Monday November 23, 2009 2:17 AM ET
SmartMoney
Published December 10, 2008  |  A A A
Ticked Off by Dan Burrows (Author Archive)

Zero Return on a T-Bill? Give Us a Break

This is what a stampede of bears looks like. So much panicked cash is pouring into government bonds from every corner of the country and the globe that short-term Treasury yields actually turned negative, albeit briefly, on Tuesday. The old adage that the return of your principal is more important than the return on your principal is wise and true. But this is getting ridiculous.

Retail investors need not join this herd. True, Treasurys are the ultimate in security, but essentially paying the government to preserve every scrap of cash you hold isn't necessary — or necessarily smart.

There are alternative safe harbors in which to anchor your cash. They offer more than enough security for most folks' needs, but offer higher yields and better liquidity, too. They're called savings accounts, CDs and money-market mutual funds.

For those in need of a quick recap: On Tuesday the government sold $30 billion in four-week Treasury bills at zero percent. That's the first time that's happened in the bills' seven-year history. Even worse, the yield on the three-month bill turned negative for a bit — something that hasn't happened since the Great Depression. (Remember that when bonds trade, yields and prices move in opposite directions.) Meanwhile, the yield on the benchmark 10-year note is flirting with 2.7%, a level not seen since World War II.

In other words, investors are willing to accept no return or even a negative return on their principal in exchange for the knowledge they will actually get their principal back.

"It's totally insane," says David Wyss, chief economist at Standard & Poor's. "Everyone is scared stiff of anything resembling risk. I thought bond yields would be going up by now."

This stampede might make sense for the giant pools of money held by entities like banks, brokerages, institutional investors and their foreign counterparts. It makes less sense for the more modest sums of cash held by regular Joes. As Treasury yields plummet, the traditionally low yields on savings accounts, CDs and money-market funds look much more attractive, indeed.

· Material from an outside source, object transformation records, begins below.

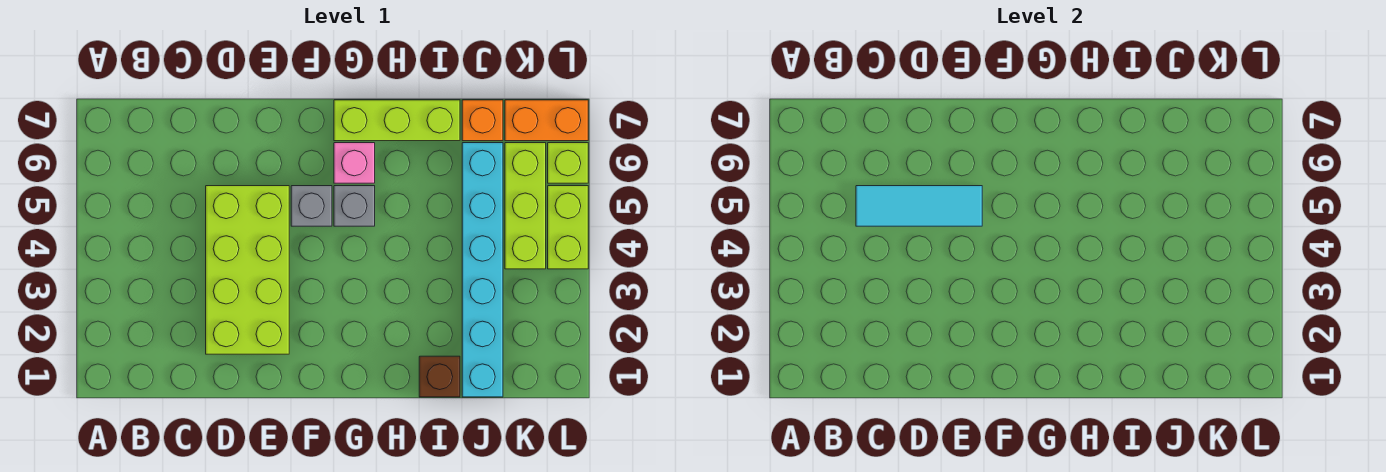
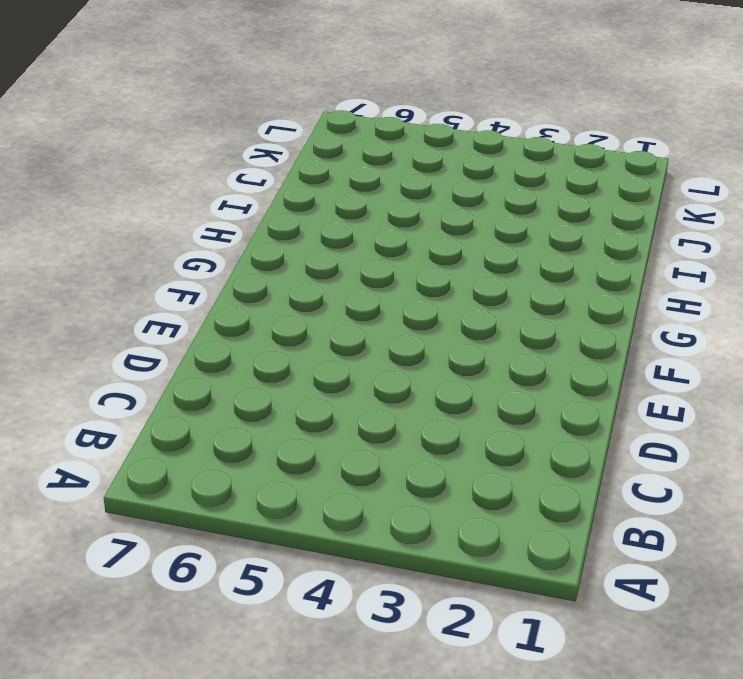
none -> lime brick D2:E5 level 1
none -> grey brick F5 level 1
none -> grey brick G5 level 1

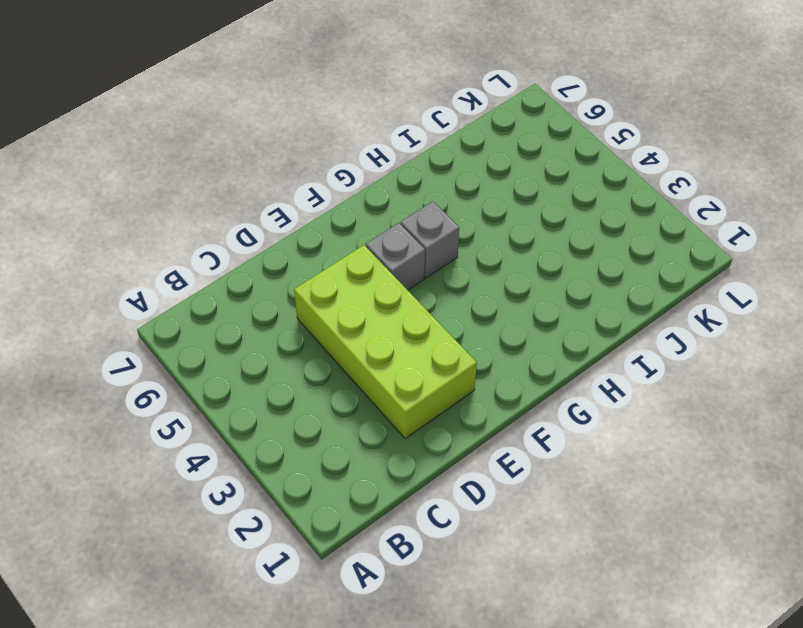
none -> pink brick G6 level 1
none -> lime brick G7:I7 level 1
none -> brown brick I1 level 1

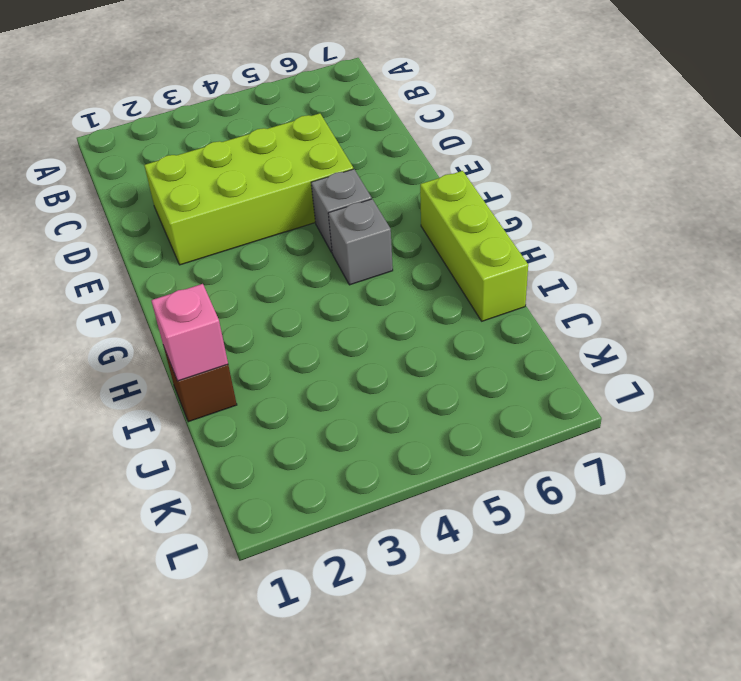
pink brick I1 level 2 -> pink brick G6 level 1
none -> cyan brick J1:J6 level 1
none -> orange brick J7 level 1
none -> lime brick K4:K6 level 1

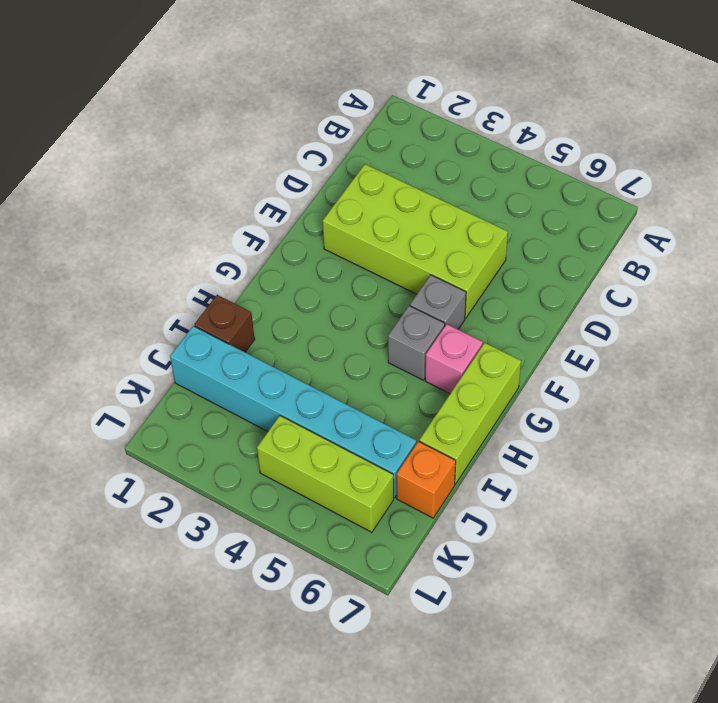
none -> orange brick K7:L7 level 1
none -> lime brick L4:L5 level 1
none -> lime brick L6 level 1

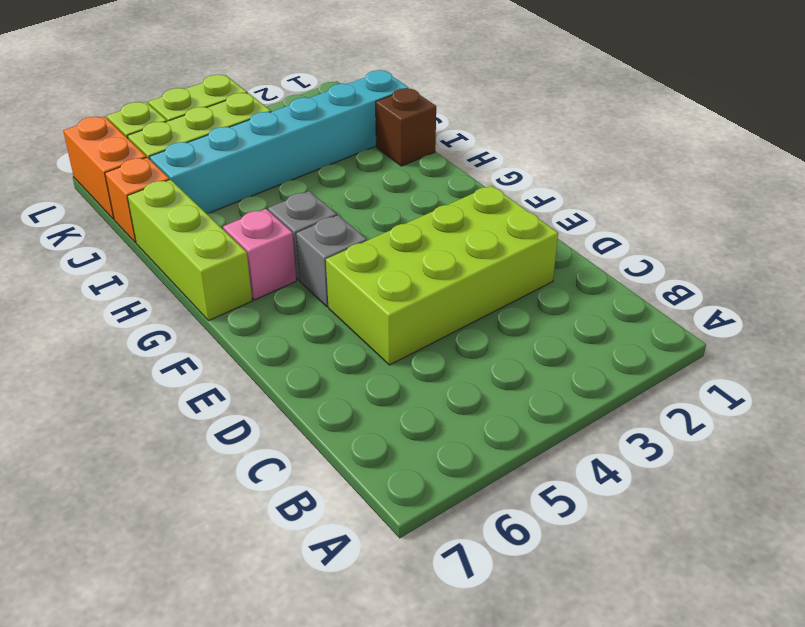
none -> cyan tile C5:E5 level 2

It's hard to beat a savings account for liquidity, and your deposits are insured up to $250,000 per FDIC-backed financial institution, at least until the end of 2009. In just one example, you could open a no-fee, no-minimum HSBC (HBC) online savings account and get an annual percentage yield of 3%.

Meanwhile, banks, eager to beef up deposits and shore up balance sheets, are still offering competitive yields to attract CD shoppers. The average overnight rate on a one-year CD stands at 3.22%, according to Bankrate.com, and climbs to 3.60% for a five-year commitment.

Remember that CDs are included with your other deposits at any FDIC-backed institution, so depending on the size of your nest egg be sure to spread your money around different banks to stay within the $250,000 limit. You might also want to ladder your CD portfolio to maintain liquidity and offset interest-rate risk.

Finally, don't forget money-market funds. Between the Treasury Department's emergency insurance program for existing deposits and the return of billions of dollars that originally fled these funds, they appear solid once again, and yields reflect that fact. Vanguard Prime Money Market's (VMMXX) seven-day yield stands at a respectable 2.51%, according to Crane Data

As a final reminder, a liquid yield of 2.51% is nothing to scoff at these days, especially as all that money flooding the Treasury market causes disinflation or even deflation in the nearer term. As S&P's Wyss points out, what comes from inflation is total liquidity. This situation is pretty much the opposite.

"That's the problem," Wyss says. "You've got plenty of liquidity going into government bonds, but there's nothing going into the private sector."

Until that reverses flow, the security and yields of boring old savings accounts, CDs and money markets are a sensible place to park some cash. Add a dash of disinflation, and these plain-Jane products are suddenly kind of hot.